Но и здесь теплится своя жизнь:
Акации цветут.
Кораблики плывут.
И стихи об этой чудовищной и хрупкой жизни, истаявшей, но засевшей в памяти с детства и отрочества, сотканы из жалости, сострадания и восторга.
А ну назад, где облака летели,
где, полыхая, клены облетели,
туда, где до твоей кончины, Эля,
еще неделя.
Поэту по силам оплакать прошлое, но ведь он хотел бы его ни много ни мало воскресить и переиграть. Остается либо бессильно смириться, либо от стыда за то, что еще жив, самому искать смерти. И Борис Рыжий буквально мечется в этих поисках.

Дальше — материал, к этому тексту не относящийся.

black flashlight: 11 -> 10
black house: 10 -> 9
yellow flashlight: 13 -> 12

Погадай мне, цыганка, на медный грош,
растолкуй, отчего умру.
Отвечает цыганка, мол, ты умрешь,
не живут такие в миру.
Станет сын чужим и чужой жена,
отвернутся друзья-враги.
Что убьет тебя, молодой? Вина.
Но вину свою береги.
Перед кем вина? Перед тем, что жив.
И смеется, глядит в глаза.
И звучит с базара блатной мотив,
проясняются небеса.
Пытаясь припереть к стенке виновных в самоубийстве поэта, Алла Марченко рассудила так: вот ежели бы премию Аполлона Григорьева в 2001 году дали не Вере Павловой, а Борису Рыжему, он, глядишь, и не сунул бы голову в петлю. Потому что, стало быть, занялся бы пересчитыванием да пристраиванием немалых дармовых денег, что ли? Но ведь поэт ушел, как говорится, на гребне успеха. Съездил на поэтический фестиваль в Роттердам, за первую же столичную публикацию получил как-никак Антибукеровскую премию. Его стихи переводились на английский, итальян-ский, голландский языки. В петербург-ском “Пушкинском фонде” был издан сборник стихов. Следом там же предложили составить второй. Он и вышел, но уже после смерти автора.

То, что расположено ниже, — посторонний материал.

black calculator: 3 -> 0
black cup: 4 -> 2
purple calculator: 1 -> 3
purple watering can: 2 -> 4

Оба сборника — “И все такое…” (2000) и “На холодном ветру” (2001) — весьма скромны по объему, но включают лишь то, что сам поэт считал лучшим. Понятен энтузиазм издателя, получившего теперь доступ к архиву. В итоге из более чем тысячи трехсот стихотворений, оставшихся после Бориса Рыжего, он, издатель, сумел завладеть почти тремястами, расположил их в основном по хронологии, отчасти по алфавиту, прибавил техническую справку о принципах своей незамысловатой композиции, отказался от готового предисловия, изящного и точного, и налегке выпустил в свет третью, по-настоящему посмертную книгу поэта.

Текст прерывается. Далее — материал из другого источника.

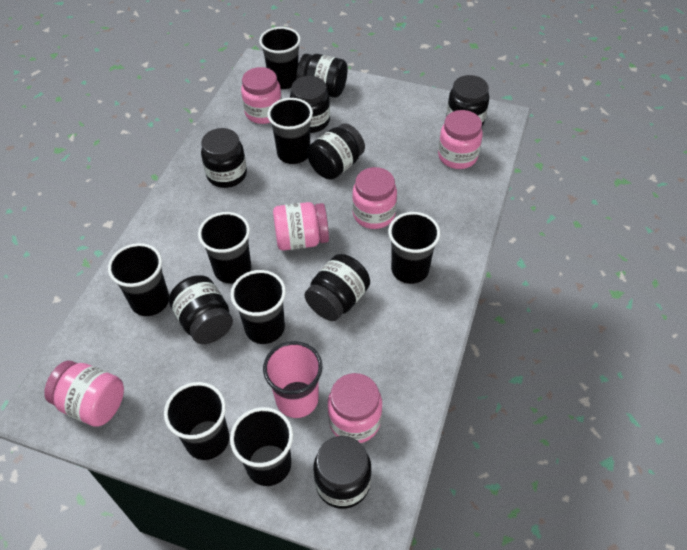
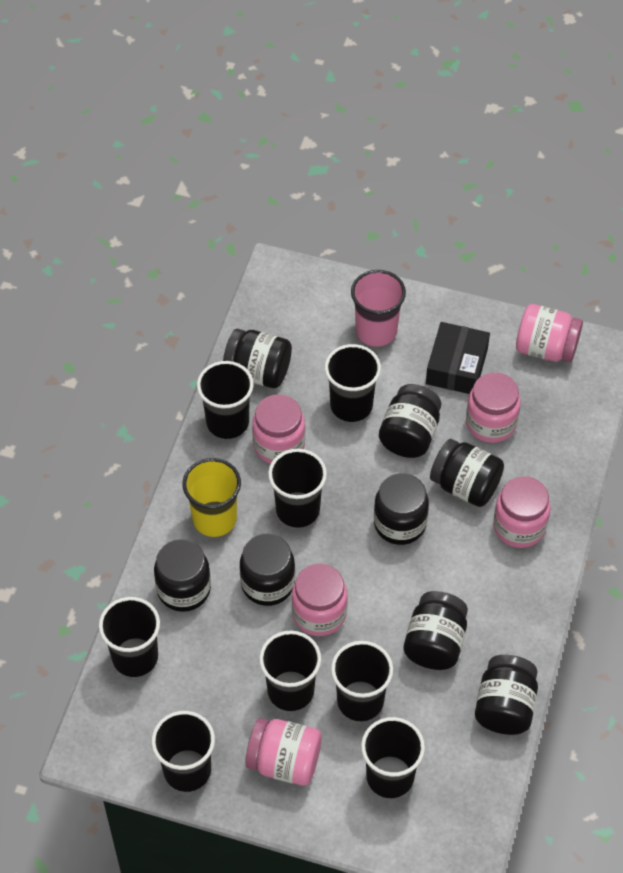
black box: 0 -> 1
yellow cup: 0 -> 1

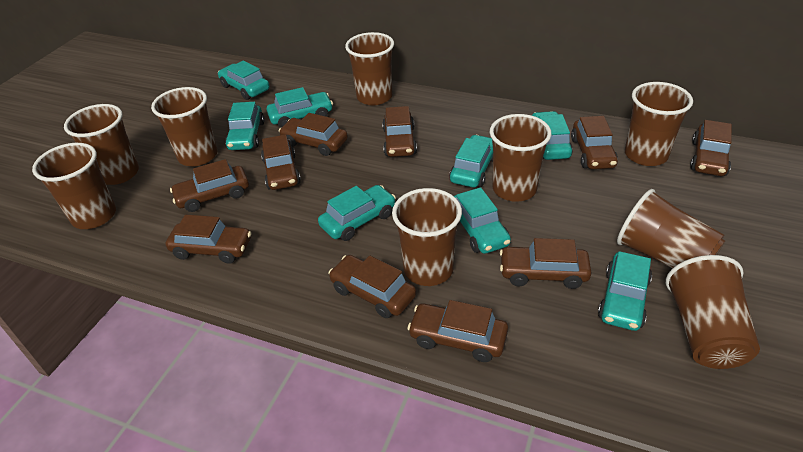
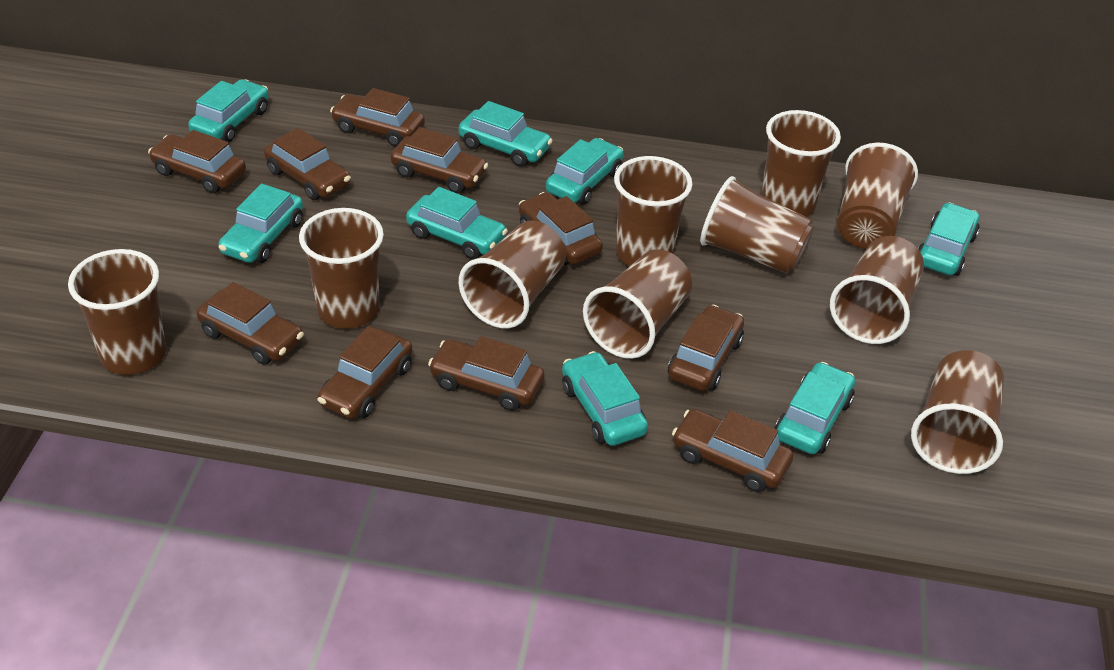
brown cup: 9 -> 10

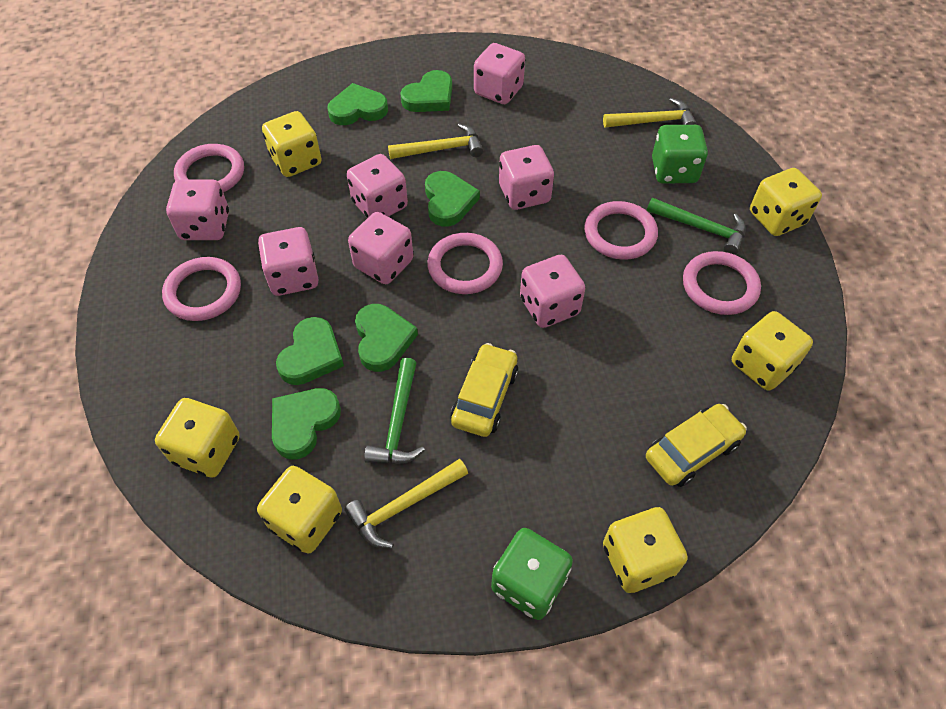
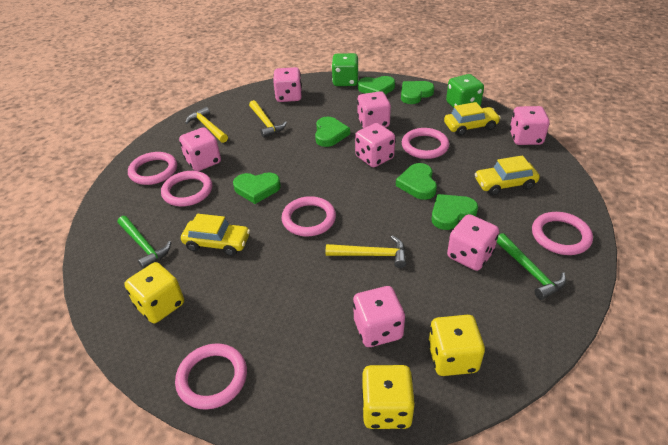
pink ring: 5 -> 6
yellow car: 2 -> 3
yellow dice: 6 -> 3

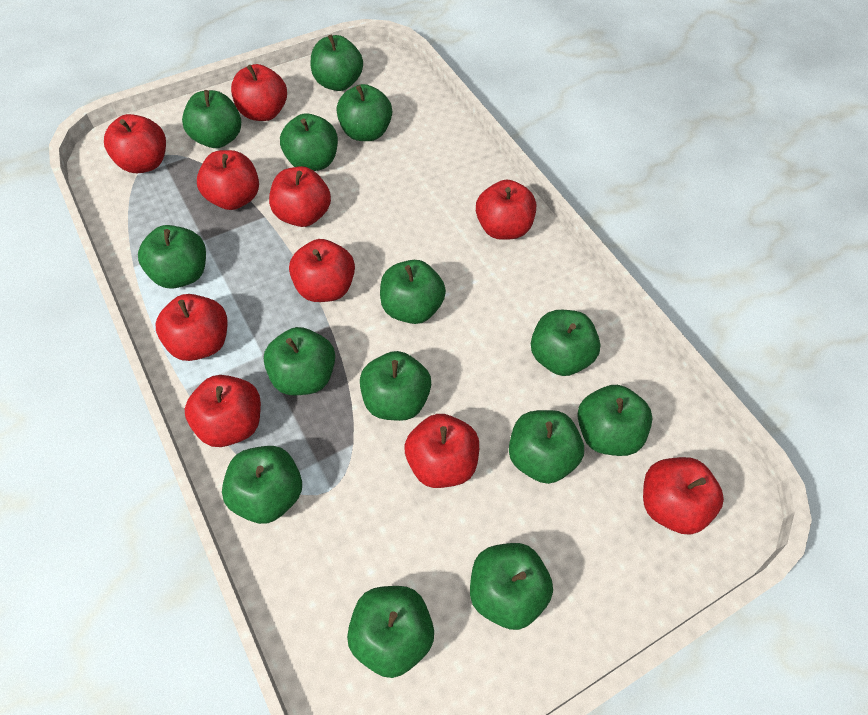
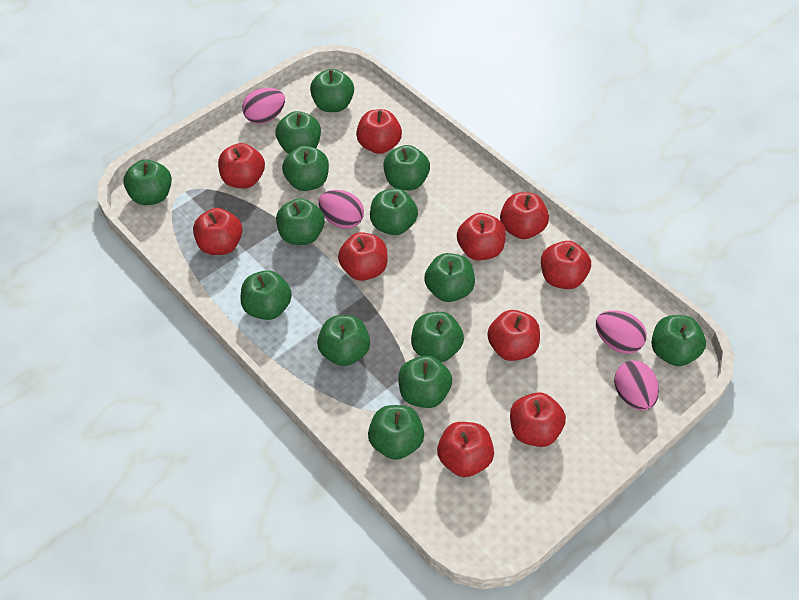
pink egg: 0 -> 4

Она подкупает тем же, чем и смущает: количеством стихов. Их мало по отношению ко всему написанному, но много по отношению к изданному прежде. Правда, прирост достигается порой за счет послаблений при отборе. Поиски вместо находок, перепевы, повторы, потешки для поименованных приятелей Бориса Рыжего по большей части самому Борису Рыжему только во вред.
Достигнутый рекорд по валу благодаря регулярным журнальным публикациям, и осуществленным, и обещанным, легко может быть перекрыт. Разумеется, и в этом случае за счет репутации беззащитного автора. Но, может быть, на радость экзальтированным фанатам да еще упертым библиоманам.